1
How many parallel drives, configured with RAID 0 striping (nX sequential read/write benefit) and sitting behind a hardware RAID controller (PCI-X at 133MHz) does it take to saturate a 1Gbps network connection? What about 2Gbps?
When setting up a small NAS, a big variable is the network connection. One can go with a single gigabit ethernet connection, bond several together (with managed network switches), or go with more expensive fiber channel options. Sticking to CAT5e/6 cables reduces costs to what I can manage, but I still want to get the most out of it without introducing wasteful bottlenecks.
Referring to Seagate's example of an external transfer rate (burst) of around 300MB/s (2.3Gbps) and one of storagereview.com's 3TB reviews showing sustained transfer rates of around 110MB/s (0.9Gbps), I have to come to the conclusion that there is no noticeable performance benefit to setting up RAID striping among multiple parallel drives when accessed through a 1Gbps line. A single drive uses nearly 1Gbps of bandwidth.
Of course, the data has to jump a few hoops to get from the drive controller to the cable, reducing the effective server transfer rate. Even more overhead is introduced by a RAID controller, though the parallel drives more than make up for it, but by what margin? Hence my question.

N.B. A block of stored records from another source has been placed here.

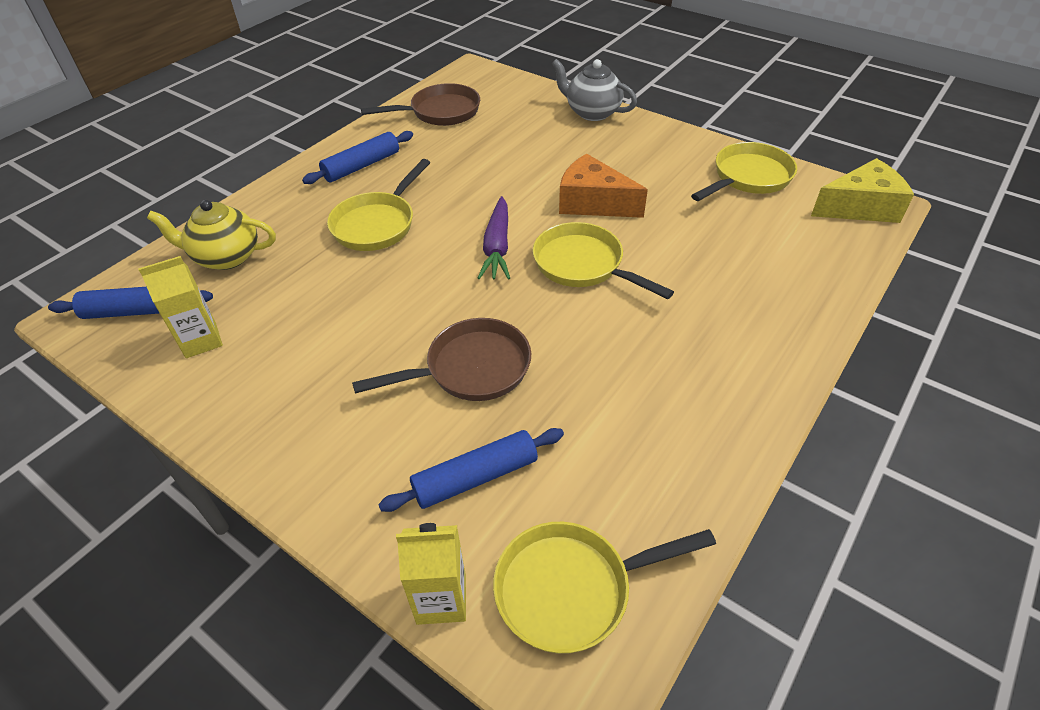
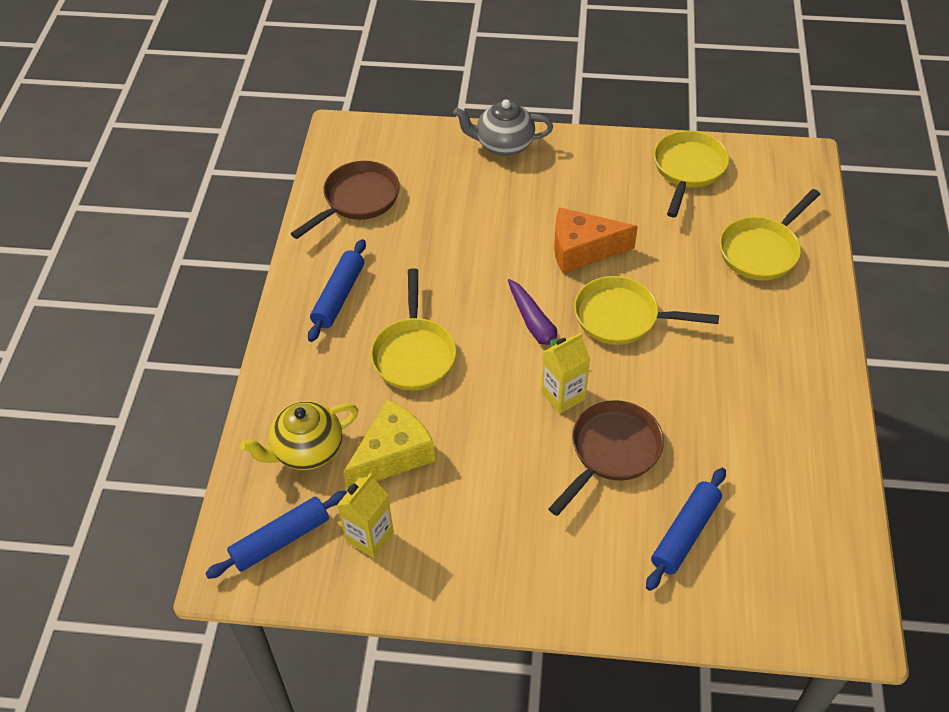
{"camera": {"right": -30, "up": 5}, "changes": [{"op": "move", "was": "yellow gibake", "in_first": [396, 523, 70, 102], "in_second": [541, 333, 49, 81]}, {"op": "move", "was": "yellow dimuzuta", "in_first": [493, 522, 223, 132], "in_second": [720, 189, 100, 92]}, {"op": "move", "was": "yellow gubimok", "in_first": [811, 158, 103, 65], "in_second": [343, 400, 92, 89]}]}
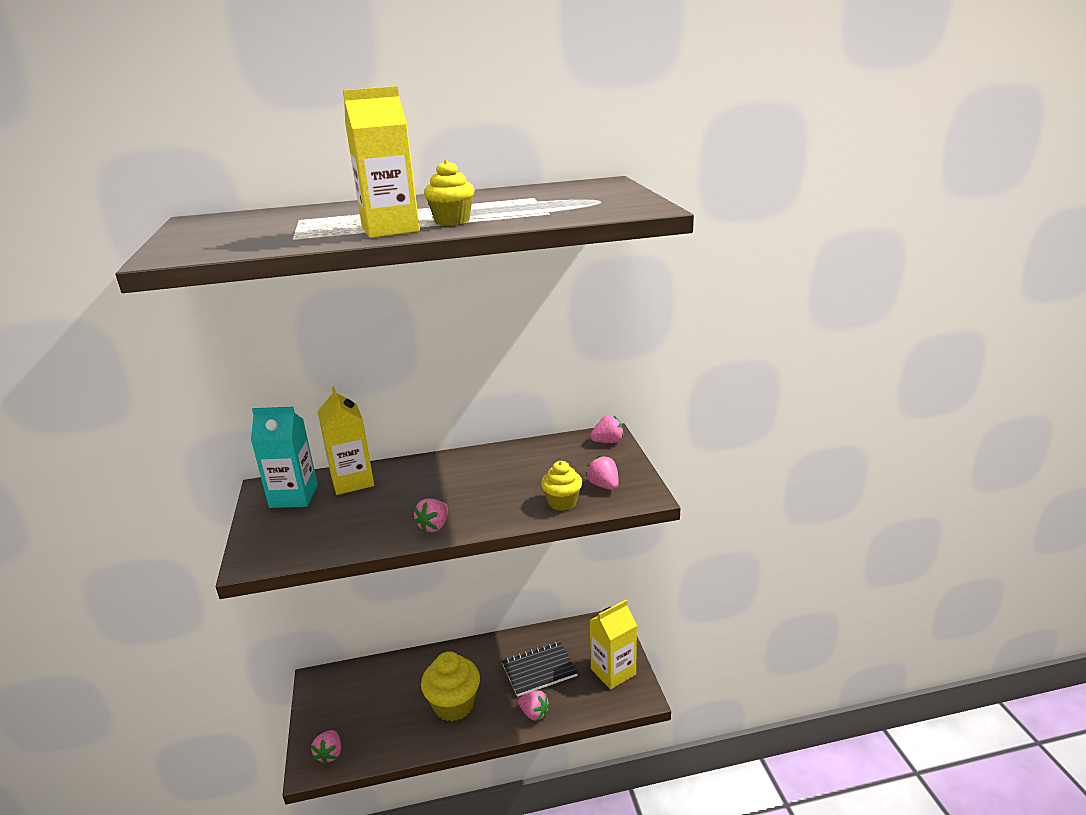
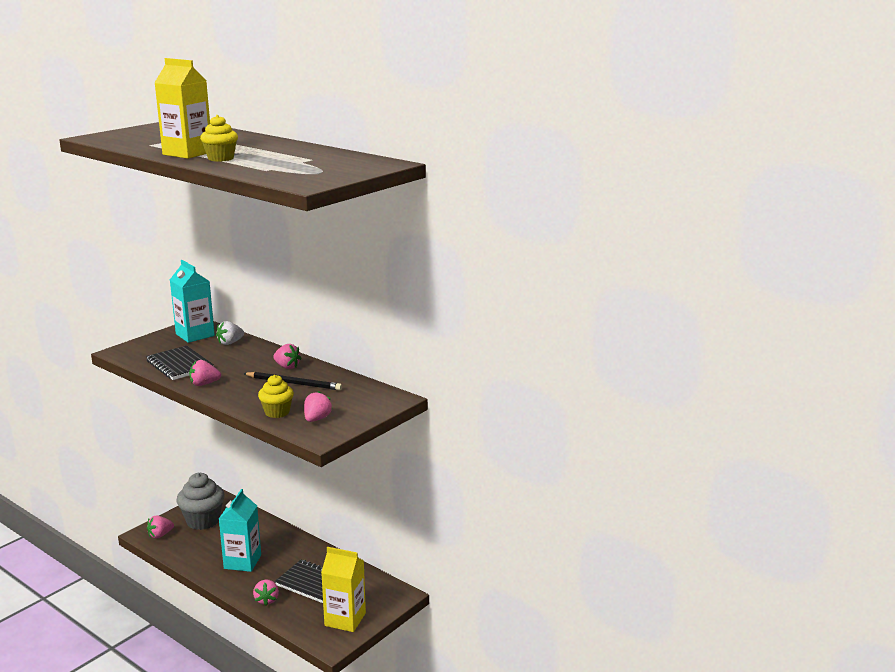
{"camera": {"right": 50, "up": -5}, "changes": [{"op": "replace", "was": "yellow gibake", "now": "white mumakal", "in_first": [317, 386, 57, 109], "in_second": [216, 321, 28, 24]}, {"op": "replace", "was": "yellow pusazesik", "now": "turquoise gibake", "in_first": [421, 651, 59, 70], "in_second": [219, 489, 42, 83]}, {"op": "move", "was": "pink mumakal", "in_first": [590, 415, 34, 28], "in_second": [273, 344, 29, 25]}, {"op": "insert", "now": "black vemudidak", "in_second": [146, 346, 68, 34]}, {"op": "insert", "now": "grey pusazesik", "in_second": [176, 473, 49, 57]}, {"op": "insert", "now": "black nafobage", "in_second": [243, 372, 99, 18]}]}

Note that a 133MHz PCI-X connector can support up to 8.5Gbps [Wikipedia]. Try to ignore the differences between stripe sizes, protocol overhead, etc., and look at the issue from a hardware perspective alone.
example answer:
My NAS motherboard 'A' (with 'B' GB of RAM) and [133MHz PCI-X] RAID controller card 'C' have a maximum throughput of about 7Gbps. The limiting factor is the ethernet controller. I have observed that a 1Gbps/2Gbps connection becomes saturated with as few as 2 drives/3 drives, at around 100MBps/200MBps using iperf.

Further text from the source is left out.